¿Y si la Renaixença del siglo XIX —en términos históricos, como quien dice, hace cuatro días— hubiera sido una excepción? Un espejismo. Un resurgimiento cultural y lingüístico primero, seguido de una voluntad política explícita, el catalanismo, que no fue más que un breve alzamiento contra una tendencia de fondo: la de la desaparición de un pueblo.
Un pueblo -una comunidad nacional- dotado de conciencia propia: de lengua, derecho, historia, tradiciones, moralidad colectiva. Un pueblo que, por estas razones, siempre se ha afanado por autogobernarse, que se reconoce en una comunidad de memoria y de vida.

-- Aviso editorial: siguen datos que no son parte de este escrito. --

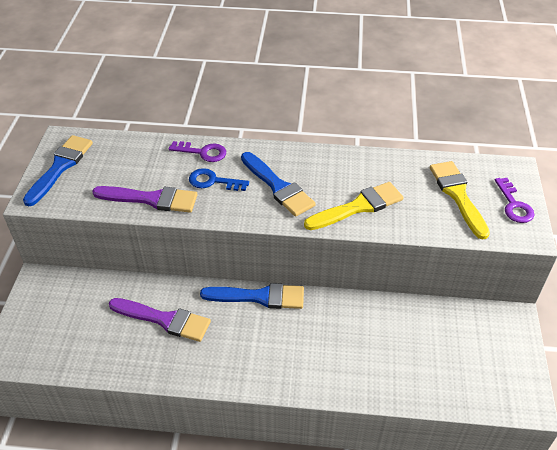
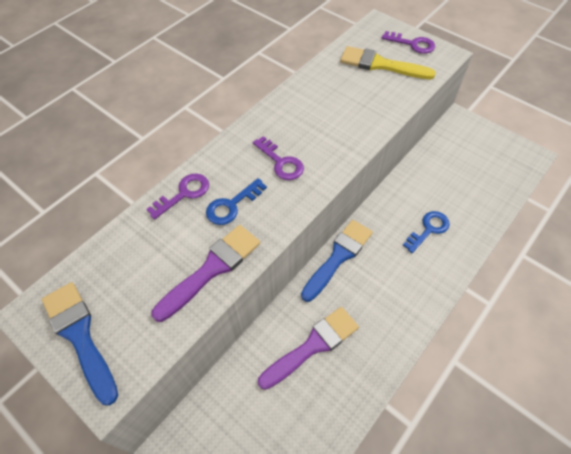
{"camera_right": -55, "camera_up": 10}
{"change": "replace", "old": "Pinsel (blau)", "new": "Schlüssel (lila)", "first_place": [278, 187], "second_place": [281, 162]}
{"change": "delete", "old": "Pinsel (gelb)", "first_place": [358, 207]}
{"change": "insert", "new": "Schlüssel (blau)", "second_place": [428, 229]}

¿Y si esa llamarada del siglo XIX, esa Renaixença, no hubiera sido el comienzo de una nueva etapa, sino el último reflejo de un mundo que ya se apagaba?

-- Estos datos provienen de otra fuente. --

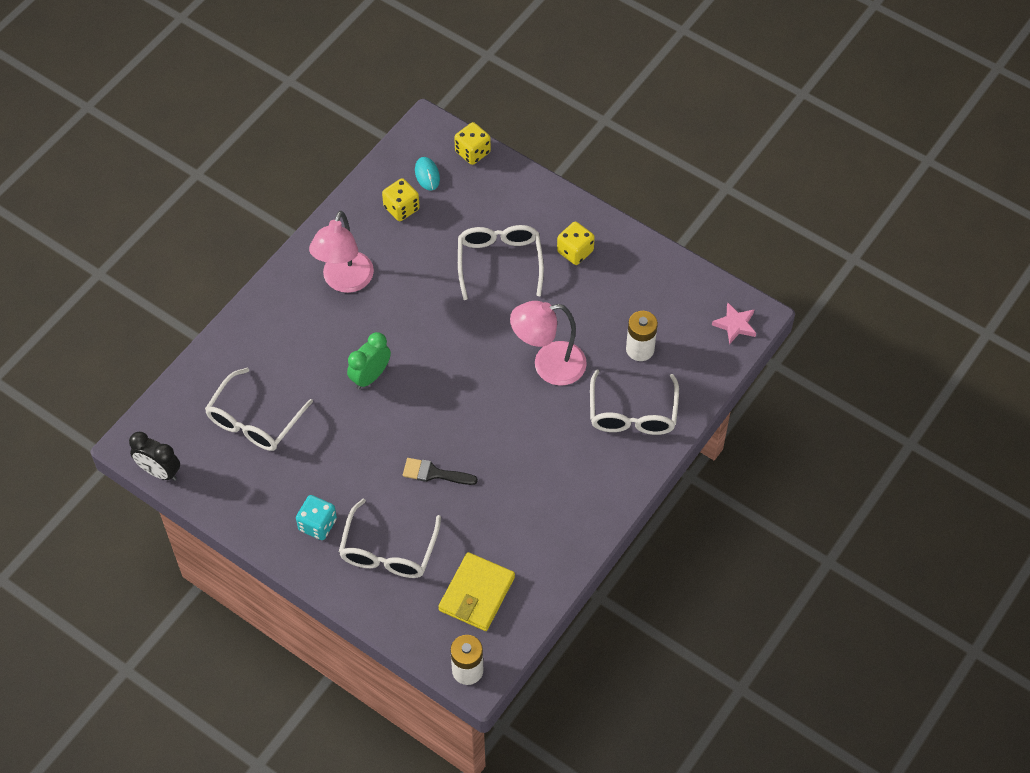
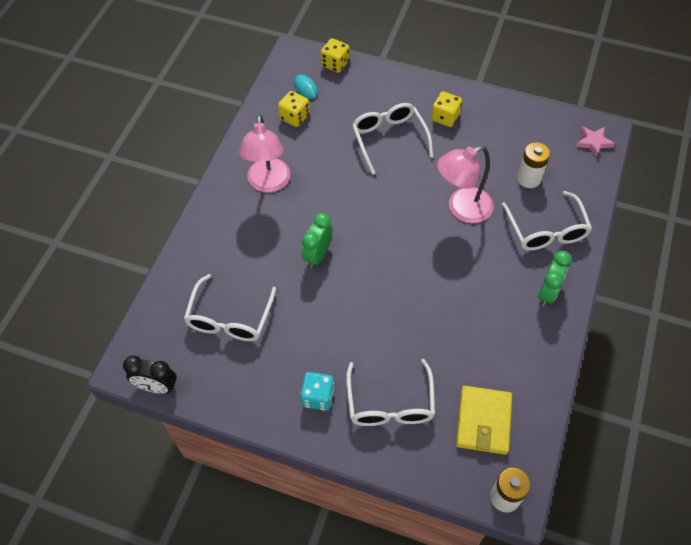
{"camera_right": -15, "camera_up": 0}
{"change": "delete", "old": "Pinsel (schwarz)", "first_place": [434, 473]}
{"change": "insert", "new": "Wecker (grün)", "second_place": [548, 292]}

La pregunta no es menor, aunque quede fuera de la agenda política y mediática —como tantas otras cosas que la realidad desmiente todos los días. En Converses, nos guiamos por los hechos, y los hechos son estos: la dinámica demográfica catalana apunta hacia un ahogamiento acelerado. Entre 2035 y 2040, Cataluña habrá dejado de ser, en términos históricos significativos, el país que conocemos.
El cambio demográfico: la sustitución silenciosa
Las estadísticas más recientes de 2025 son claras: la proporción de población nacida fuera de España en Cataluña ha alcanzado niveles nunca vistos. Hoy viven más de 2 millones de personas nacidas en el extranjero, el 25% de la población catalana. Una de cada cuatro personas del país no ha nacido en el.
En Barcelona ciudad, la cifra aún es más contundente: 612.529 residentes, un 35,4% del total. Más de uno de cada tres barceloneses ha nacido en el extranjero. Es necesario diferenciarlo de la nacionalidad: muchos inmigrantes han adquirido la ciudadanía española, especialmente latinoamericanos. Si solo nos fijamos en la nacionalidad, minimizamos la realidad. El dato desnudo, el que importa, es este: ya hemos traspasado todos los límites históricos .
En Cataluña, una de cada cuatro personas ha nacido fuera. En Barcelona, más de una de cada tres.
Es la transformación más profunda y acelerada que ha vivido el país en siglos.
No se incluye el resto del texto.